"La única
discapacidad en la vida es una mala actitud." (Scott Hamilton)
Conocí a Javier
Fesser allá por los años 90, en tiempos de El secdleto de la tlompeta (1995) No le conocí personalmente, aunque cuando uno es
honesto haciendo arte, pinta pinceladas de su personalidad en sus obras y le
empiezas a conocer de una forma muy parecida a lo personal. Javier me pareció
un absoluto cachondo.
Han pasado casi 25
años desde aquello, y he visto casi todo lo que ha hecho, desde la serie
de micrometrajes de Javi y Lucy (2000) pasando por Binta y la gran idea (2004)

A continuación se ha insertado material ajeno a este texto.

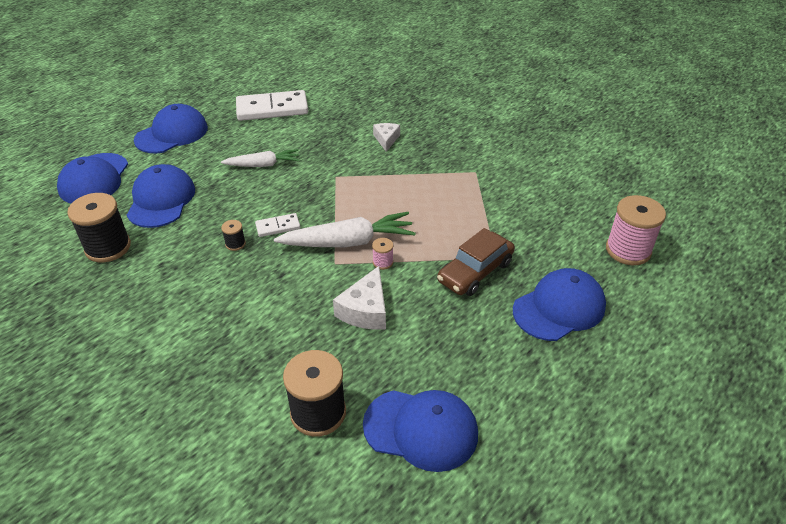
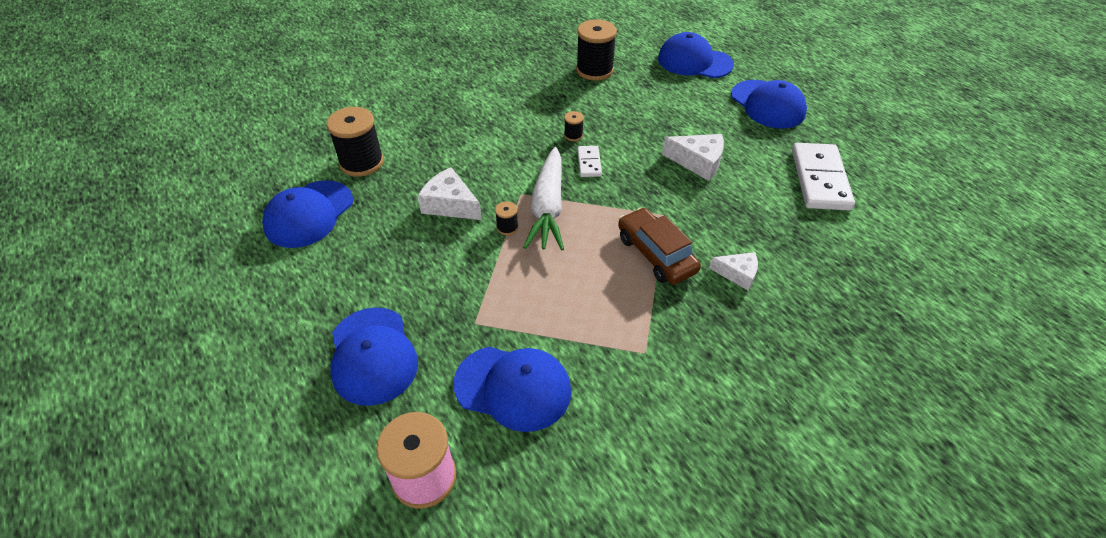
camera: 105 degrees right, 5 degrees up
(161, 200) = (652, 96): blue cap -> blue cap (513, 387)
(263, 165) = (698, 162): white carrot -> white cheese
(383, 262) = (507, 227): pink spool -> black spool
(475, 272) = (461, 297): brown car -> brown car (656, 254)

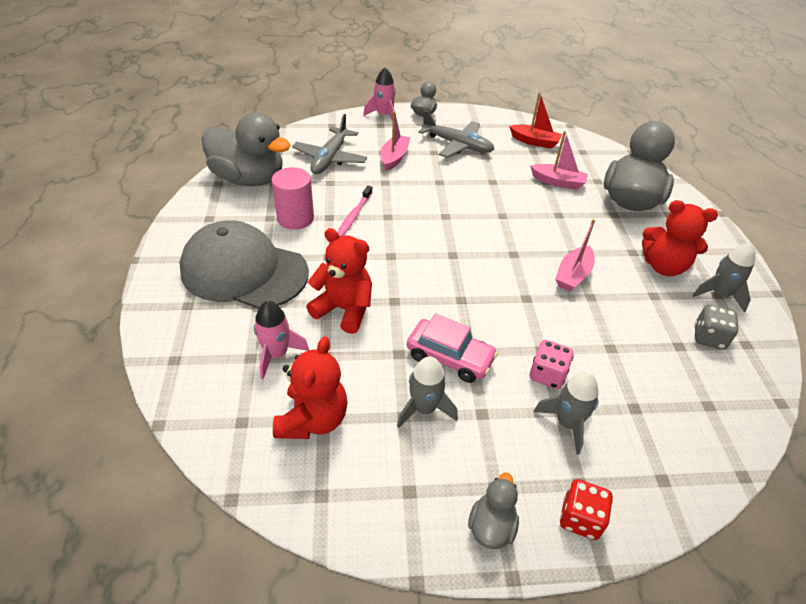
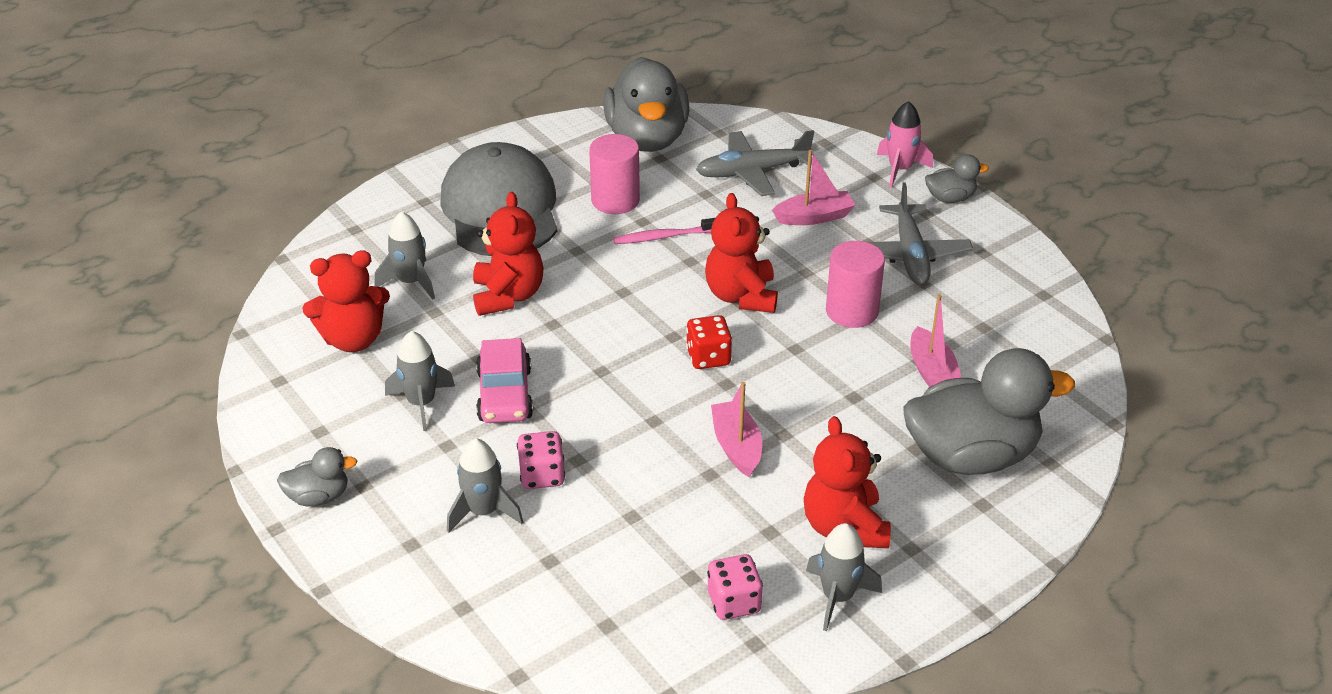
camera: 60 degrees right, 5 degrees down
(276, 354) = (411, 282): pink rocket -> grey rocket
(439, 213) = (741, 296): none -> red teddy bear
(487, 183) = (852, 311): none -> pink cylinder
(534, 142) = (1011, 319): red boat -> none
(573, 275) = (736, 446): pink boat -> pink boat turned 75 degrees clockwise
(580, 518) = (369, 555): red dice -> red dice (708, 357)
(709, 337) = (734, 602): grey dice -> pink dice

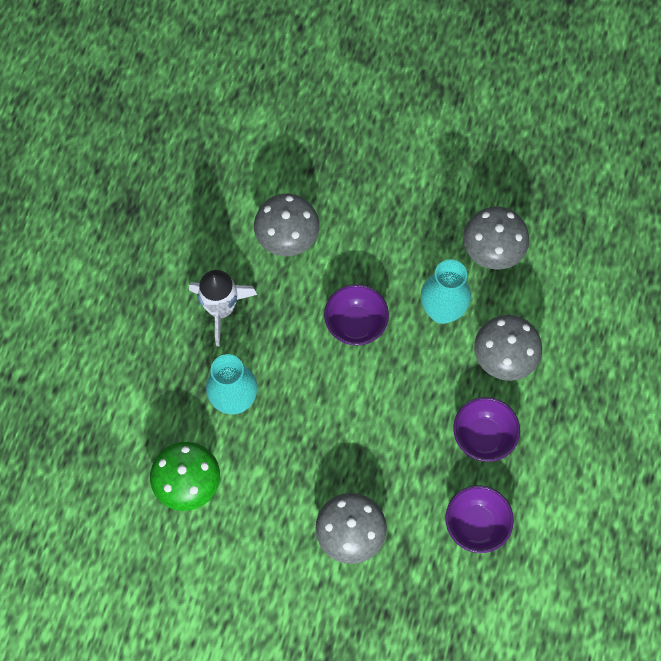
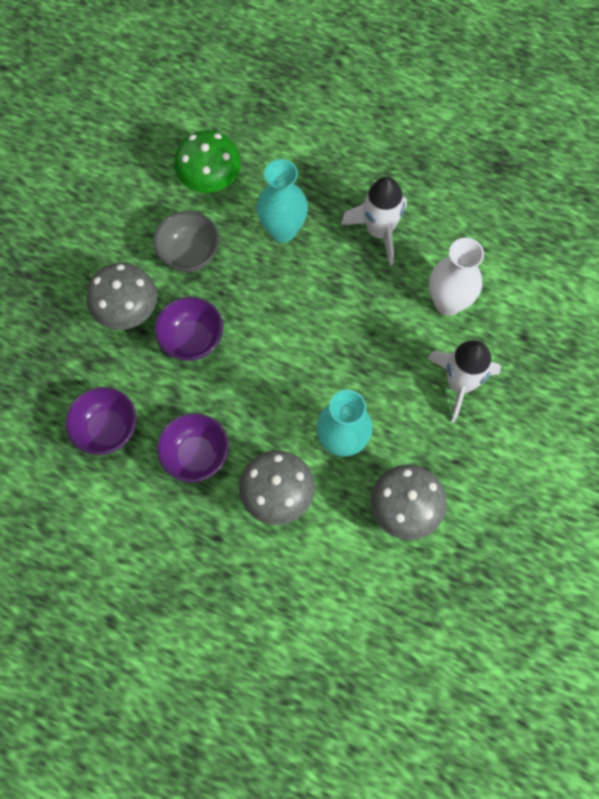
camera: 100 degrees right, 0 degrees up
(276, 486) = (189, 254): none -> grey bowl
(287, 238) = (448, 302): grey mushroom -> white vase
(355, 324) = (342, 352): purple bowl -> purple bowl (192, 339)
(366, 219) = (459, 384): none -> white rocket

o Camino (2008), y esto me ha dado otra perspectiva, otra pincelada, Javier es
una persona muy seria, es un tío muy sensato.
¿Cómo es posible que
alguien tan cachondo sea tan serio?, pues como dice la película, de la misma
manera que una persona con alguna discapacidad suele tener virtudes que
humillan cualquiera de nuestras capacidades, hecho que nos hace más humanos
precisamente porque la riqueza y la grandeza de la humanidad reside
precisamente en las diferencias existentes dentro de esa cantidad casi infinita
de cualidades que abarca el concepto de ser humano.
Javier trata esta
película, con su habitual humor, pero eso es sólo la Forma, el envoltorio del
regalo que nos va a hacer con su relato, el Fondo, el regalo, es muy serio, es
una historia de superación, pero no deportiva, superación de barreras mentales,
superación de actitudes.
La elegancia con la
que está tratado el concepto de inclusión va desde delante hasta detrás de la
cámara ¿Por qué elegir si no a los principales actores, como lo ha hecho Fesser,
entre personas con algún tipo de diversidad? Pues para demostrarlo, para
demostrar lo que es la inclusión y así lo ha hecho, a mi juicio mucho mejor que
Barry Levinson en Rain Man (1988) empleando a Dustin Hoffman.
Salí muy contento del
cine, me gusta ver películas así, me gusta que el cine sirva para algo más que
el entretenimiento, me gusta el "That's entertainment", pero también
me gusta que haya algo más, que el cine haga cierta labor social, y que la haga
con elegancia, sin menosprecio, sin insultar, porque precisamente todos somos
diferentes.
Mi recomendación:
Esta vez no voy a hacer
la diferenciación entre presumibles grupos de personas que suelo hacer, porque
esta vez quiero dejar claro que todos somos diferentes y que aunque parezca una
paradoja, todos necesitamos lo mismo. Todos tenemos el deber de contribuir a la
sociedad con nuestros talentos y el derecho a ser correspondidos con los
beneficios que la sociedad nos pueda dar.
Os recomiendo que
vayáis a verla, sobre todo a los niños y a los jóvenes, y que lo contéis,
porque no hay nada mejor que formarse como persona divirtiéndose.